Youth Impact
Based in Gaborone, Botswana, Youth Impact, is a grassroots, youth-led, evidence-based movement. Its aim is to identify, adapt and scale-up health and education programs, by young people for young people. Last year it reached a milestone of having helped 100,000 young people.
Youth Impact ran a rapid randomized trial and produced some of the world’s first experimental evidence during the pandemic to limit learning loss, reducing innumeracy by 31 percent. They are now launching replication trials globally, have an ongoing trial in adolescent sexual and reproductive health during the pandemic, and launched a suite of national radio programs. They have been building state-of-the-art monitoring and evaluation systems which can generate rapid, rigorous and policy-relevant evidence for years.
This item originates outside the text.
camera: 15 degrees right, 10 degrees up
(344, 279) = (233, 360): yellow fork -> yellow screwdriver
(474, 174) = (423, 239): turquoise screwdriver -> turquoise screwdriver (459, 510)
During the pandemic, these systems proved critical.
Youth Impact’s programs includes Zones, an innovative, evidence-based 90-minute class delivered in government schools by peer educators. The program reveals the unknown risks of older partners and encourages youth to safely date each other instead of older partners, demonstrating a 40 percent reduction in pregnancy, an increase of HIV knowledge of nearly all participants and a reduction of risky behaviour by 50 percent. Teaching at the Right Level (TaRL) is a cost-effective remedial education program. TaRL is proven to improve basic numeracy and literacy skills in early primary years through learner-centred materials tailored to students’ current competency levels. It has been delivered to 20 percent of primary schools in Botswana, with 80 percent of students learning a new mathematical operation in just 30 days.
ConnectEd is a remote, low-tech education program which delivers simple maths tutorials by phone and SMS/text. Tested in an additional five countries around the world with 15,000 children during the coronavirus pandemic, ConnectEd has been shown to reduce innumeracy by up to 31% for enrolled children and the ability to deliver the equivalent of one year of high-quality education per US$100. Through ConnectEd, Youth Impact has extended its reach beyond Africa to Nepal and the Philippines, and reached over 25,000 children globally.
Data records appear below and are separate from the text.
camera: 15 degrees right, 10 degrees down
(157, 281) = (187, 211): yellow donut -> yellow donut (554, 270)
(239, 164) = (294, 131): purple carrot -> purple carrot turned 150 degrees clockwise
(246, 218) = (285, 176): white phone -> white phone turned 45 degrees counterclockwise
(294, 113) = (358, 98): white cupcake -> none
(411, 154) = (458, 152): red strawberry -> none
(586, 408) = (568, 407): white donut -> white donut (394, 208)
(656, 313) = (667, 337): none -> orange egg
ConnectEd was declared a “Smart Buy” for improving learning in low- and middle-income countries by a global panel convened by the Global Education Evidence Advisory Panel, co-convened by World Bank, UK FCDO, and UNICEF. ConnectEd receives generous support from a coalition of funding partners, including Jacobs Foundation, Mulago Foundation, Echidna Giving, Douglas B. Marshall III, J-PAL, Stavros Niarchos Foundation, and UBS Optimus Foundation. Additionally, sixteen partners comprise ConnectEd’s research and implementing coalition, including the World Bank and the governments of Nepal and the Philippines.
Since Youth Impact’s initial Botswana study, its replication trials of phone-based approaches to targeted instruction with partners in five countries (India, Kenya, Nepal, Uganda, and the Philippines) have tested external validity across contexts and the potential for wider scale-up. The latest results maintain impacts on foundational numeracy for enrolled children, with targeted interventions producing even greater learning gains, suggesting mobile phones provide a cheap and scalable way to target and teach to a student’s level. Moreover, they find that teachers can be equally effective at delivering the program as hired tutors, representing the possibility for a wider path to scale. With TaRL’s strong record of evaluation in multiple randomized trials across Kenya, India, and Ghana and a growing body of evidence from ConnectEd trials in six countries, Youth Impact is now seeking to understand how these two delivery models can be used together to produce the greatest impacts.